Requires DNI to publish an unclassified report (and permitted classified annex) on CCP leaders’ and immediate family members’ wealth and proxies within 180 days and after each new Central Committee.
Official title: Require a report on the wealth of the leadership of the Chinese Communist Party, and for other purposes.
Introduced June 18, 2025 by Richard Lynn Scott · Last progress June 18, 2025
The bill strengthens U.S. ability to identify and publicize CCP leaders' foreign assets—improving sanctions, intelligence accuracy, and law‑enforcement leads—but does so at the risk of diplomatic escalation and retaliation, potential exposure of intelligence sources and partner cooperation, civil‑liberties concerns, and added burdens on agencies and contractors.
Federal policymakers, intelligence analysts, and taxpayers gain clearer, consolidated intelligence on senior CCP officials' overseas assets, improving the accuracy of assessments and enabling more targeted sanctions, export controls, and policy responses.
Financial institutions, law enforcement, and regulators receive public reporting on asset networks (proxies, associates), providing actionable leads to detect, investigate, and disrupt illicit finance linked to CCP elites.
All Americans (taxpayers) gain greater transparency about foreign corruption risks because ODNI will publish unclassified findings on CCP leaders' wealth and foreign holdings, supporting public oversight and informed debate.
Businesses, tech workers, and taxpayers could face diplomatic escalation and PRC retaliation—such as trade or technology restrictions and consular complications—if foreign-held asset disclosures or public framing provoke Beijing, harming U.S. economic and technological interests.

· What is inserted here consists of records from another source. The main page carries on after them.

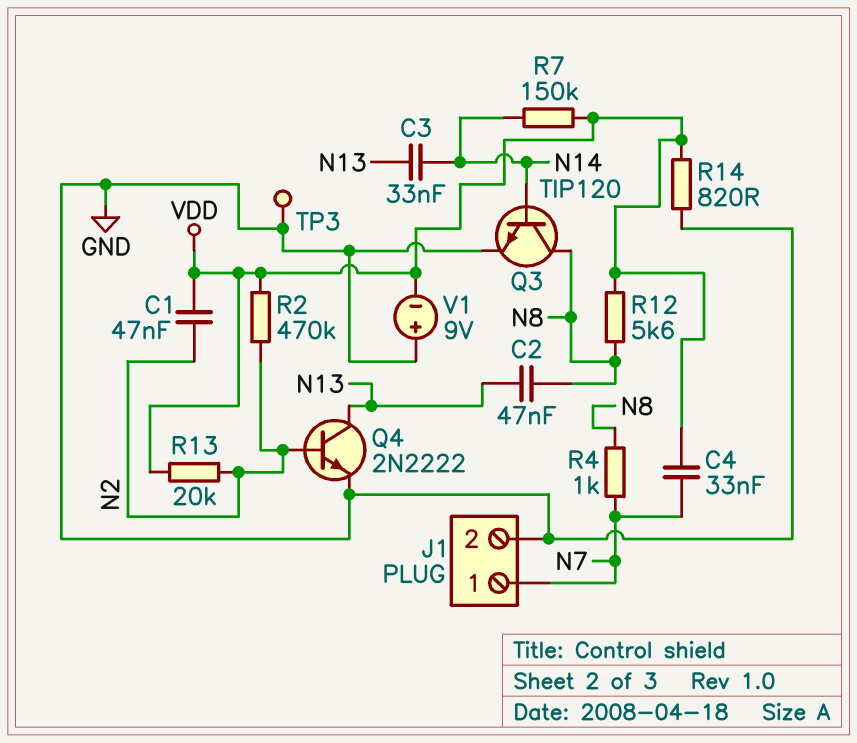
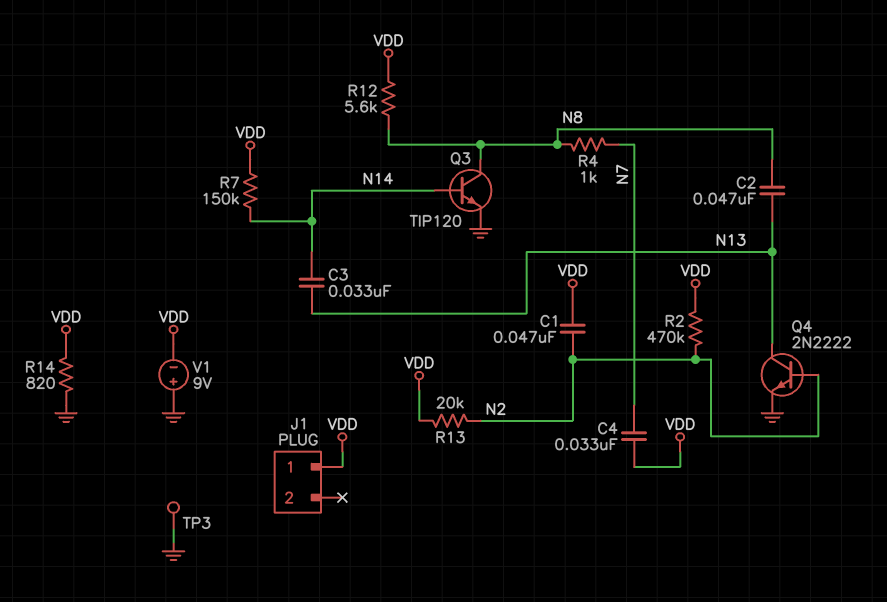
J1 pin 1: N7 -> VDD
J1 pin 2: GND -> none

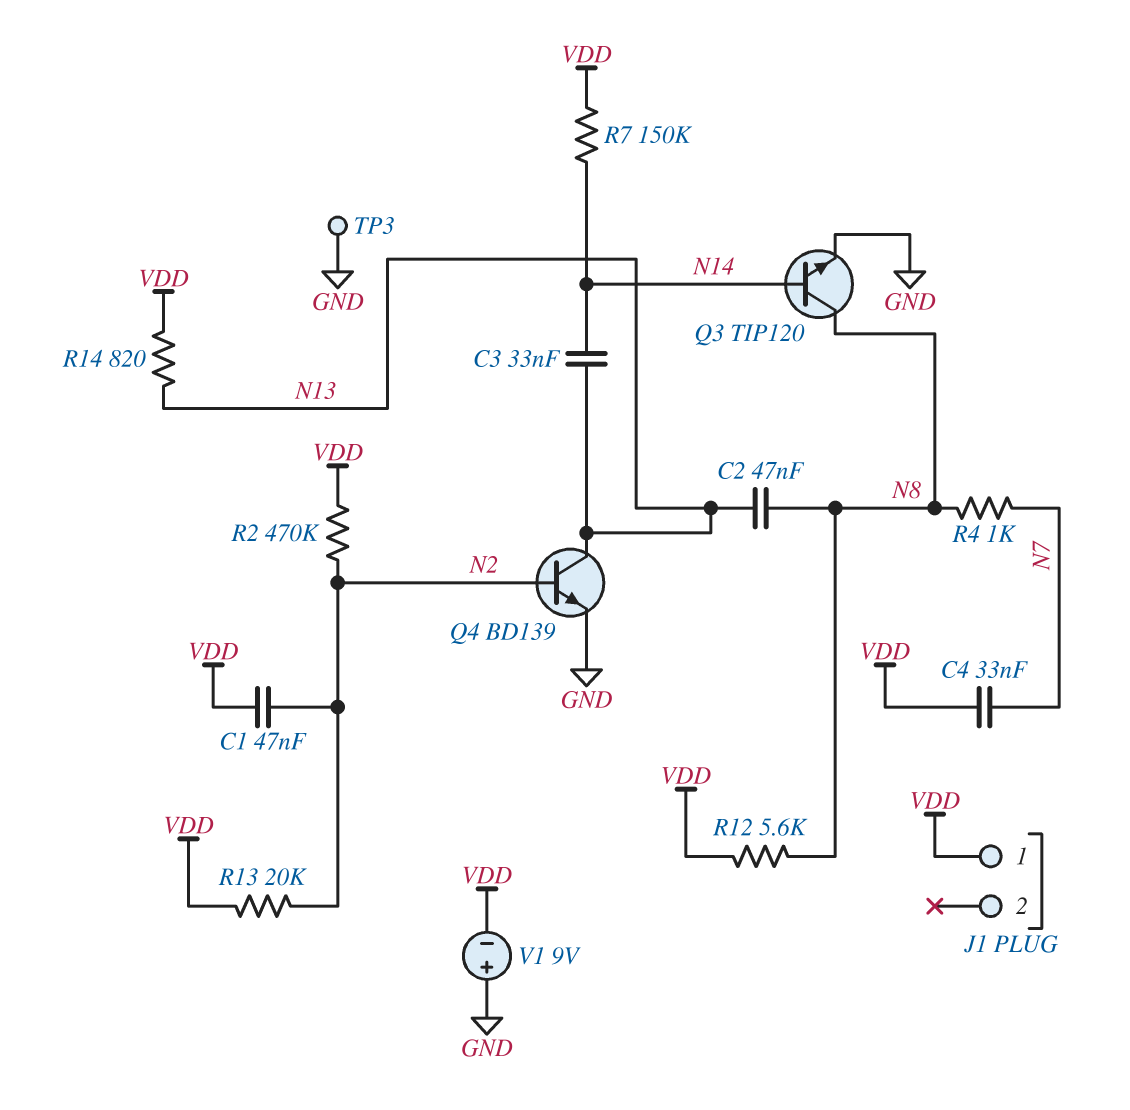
Q4: NPN 2N2222 (B N2, C N13, E GND) -> NPN BD139 (B N2, C N13, E GND)
R14: 820 (GND, VDD) -> 820 (N13, VDD)

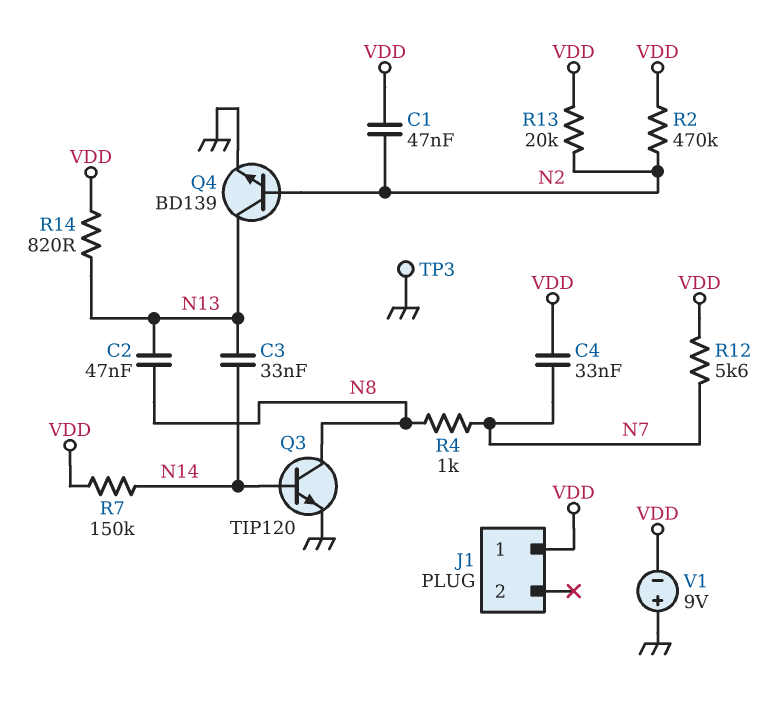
R12: 5.6k (N8, VDD) -> 5.6k (N7, VDD)

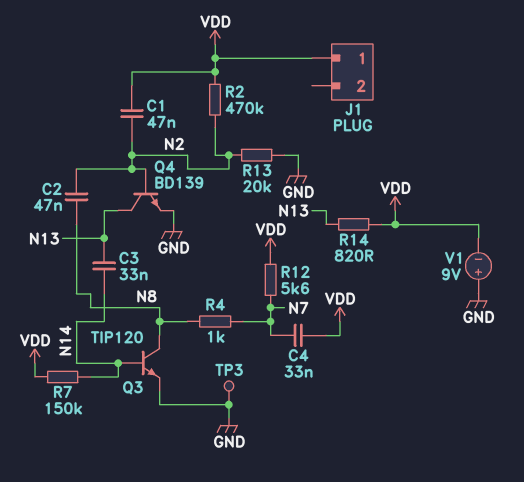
C2: 47nF (N8, N13) -> 47nF (N2, N8)
R13: 20k (N2, VDD) -> 20k (GND, N2)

Federal employees, intelligence partners, and taxpayers risk exposure of intelligence sources, methods, and partner cooperation because broader internal sharing and public reporting increase opportunities for unauthorized disclosure and operational compromise.
Immigrants, dual nationals, and people with legitimate foreign ties could face increased privacy and civil‑liberties risks as investigative and intelligence access to financial and partner-provided data expands, raising the chance of mistaken targeting or intrusive scrutiny.
Based on analysis of 5 sections of legislative text.
Requires the Director of National Intelligence (DNI) to prepare and publish an unclassified report—with a permitted classified annex—detailing the personal wealth, overseas holdings, and financial proxies of senior Chinese Communist Party (CCP) leaders and their immediate family members. The DNI must deliver the first report within 180 days of enactment and again within 180 days after each new CCP Central Committee is appointed, posting the unclassified version publicly and submitting it to the congressional intelligence committees. The bill also states congressional findings about opaque CCP financial practices and urges full sharing of relevant nonpublic information across the U.S. intelligence community to support the assessments, while directing the DNI to evaluate each intelligence component’s cooperation in producing the report.